It has a wonderful kick. Not hard, but definite. A loaded gun in your hand gives you an indefinable sense of power. I felt more exhilarated than I have in months when the stock jolted back against my palm each time I squeezed the trigger.
Mary was a little cross when she learned I’d gone for an afternoon ride without her.
“I thought you were studying,” she complained.
“I just felt like a little air,” I said.
I didn’t tell her I had been target practicing.
The voices have given me my complete mission finally. I know now what God wants me to do.
I am to kill sinners.
It gave me a warm sense of confidence to sit there in church and feel the pressure of my revolver under my belt and beneath my shirt.
I’m learning to read minds, though, and before long I should be able to read yours.
I find already I can sometimes divine Mary’s secret thoughts.
So I walked and I tried to penetrate the minds of those I saw on the streets.
At two A.M. I had my first opportunity to serve the Lord, and I failed. But even as I failed I knew I was forgiven, for the voices came to me soothingly rather than in anger. Maybe I was made to fail on purpose, as some kind of test.
I knew the instant I passed the couple in the parked car that I’d found the first sinner I was appointed to kill. He had a girl in his arms and was kissing her in such a sickeningly passionate manner, the sight nearly made me ill.
Sins of the flesh are the evilest of all sins.
Neither paid any attention to me as I walked quietly by, being too preoccupied with each other. A few yards beyond I faded into the deep shadow of a large elm and simply waited.
After a time the couple got out of the car and went up the steps to a porch. It was too dark to see what either looked like, but I got an impression they were both young. Perhaps college students like myself.
Their figures merged on the porch, then separated and I heard a soft goodnight from the girl and a deeper-toned reply from the man. Then her front door opened and closed, and the man came briskly down the steps.
The gun was in my hand, steadied against the bole of the elm, and a great feeling of elation built within me. As he reached the sidewalk only ten feet from where I stood, I began to squeeze the trigger.
But something happened to distract me. The night was overcast, but just for a moment the clouds shifted enough to let bright moonlight shaft downward. And as the unexpected light struck the face of the man I was on the verge of killing, I recognized him.
He was George Haber, who sits in front of me in my class on criminal jurisprudence.

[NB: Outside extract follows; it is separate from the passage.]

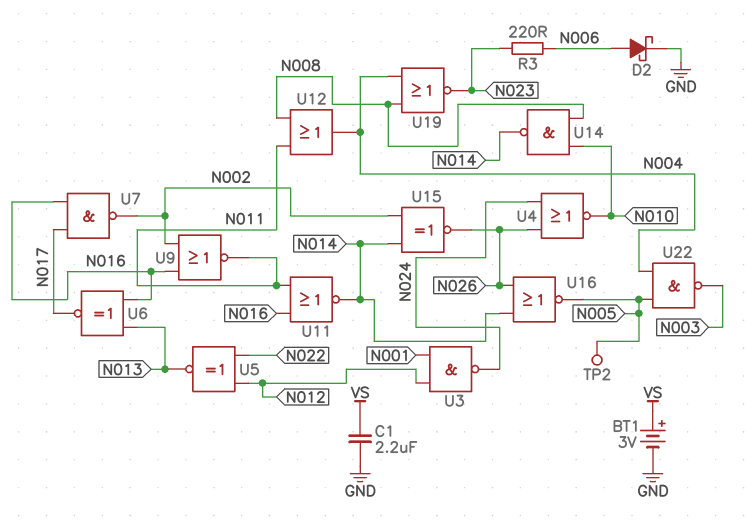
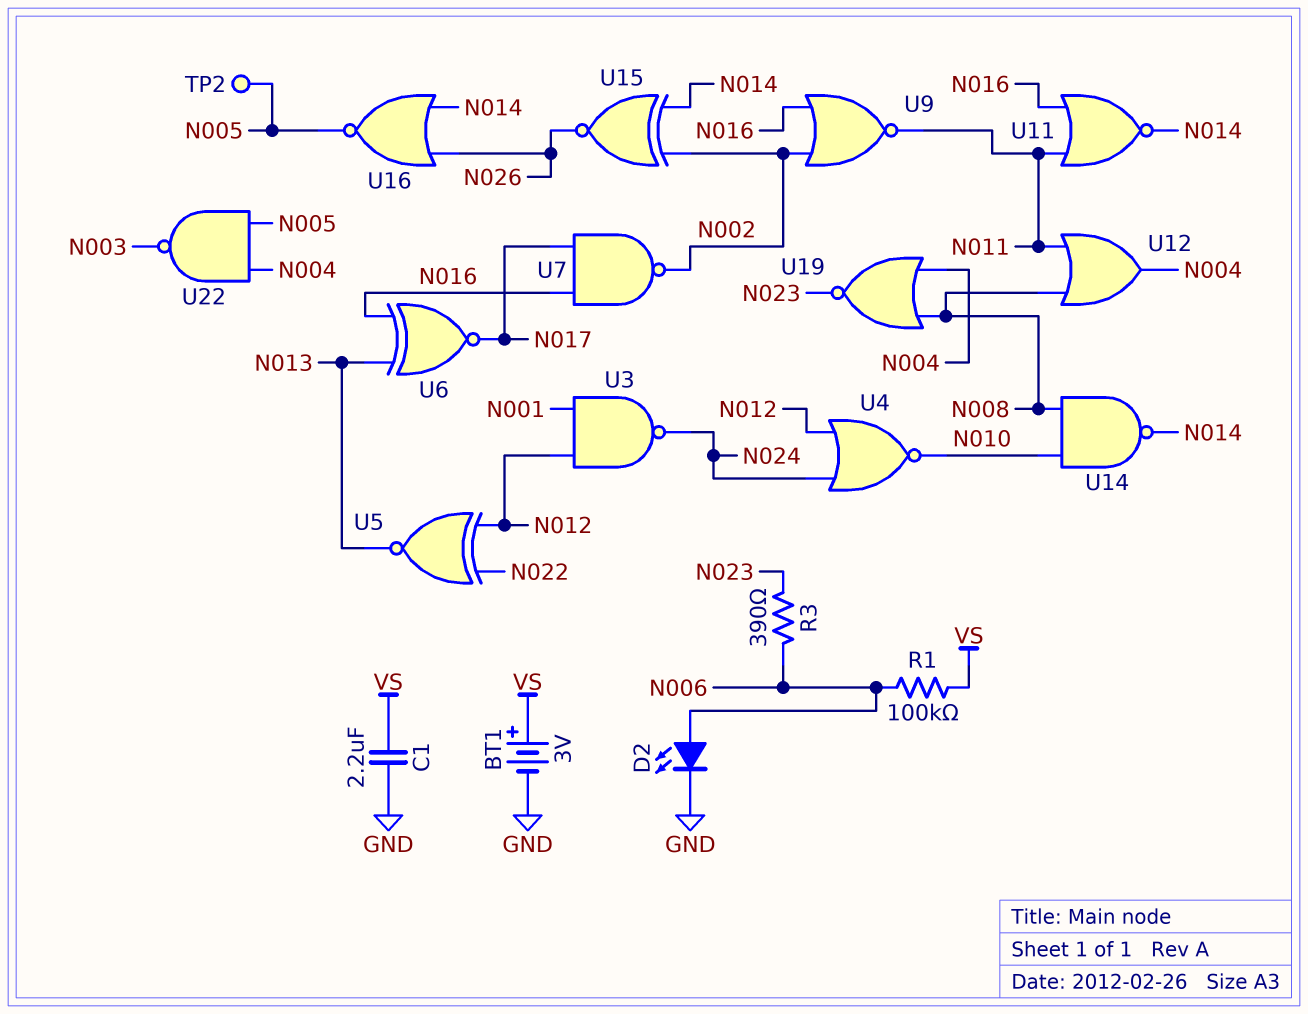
D2: schottky (A N006, K GND) -> LED (A N006, K GND)
R1: none -> 100k (N006, VS)
R3: 220 (N006, N023) -> 390 (N006, N023)
U4: NOR (in N024, in N026, out N010) -> NOR (in N012, in N024, out N010)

Of course the mere fact that I knew the man shouldn’t have changed my purpose. A sinner’s a sinner, regardless of name, and George Haber should have died. But recognizing him startled me enough to make me relax pressure on the trigger, and then it was too late. Haber was in his car, the motor was running and he was pulling away from the curb.
I wasn’t confident enough of my marksmanship to risk a shot at such a rapidly moving target.
But the voices assured me there would be future opportunity to kill George Haber.
I’ve always thought of Mary as a clean, fresh girl incapable of anything evil. But when she talks of our future marriage and how happy we’ll be, I’m shocked to discover part of her thoughts are on the wedding night. She actually looks forward with a kind of frightened but pleasurable anticipation to being in bed with me.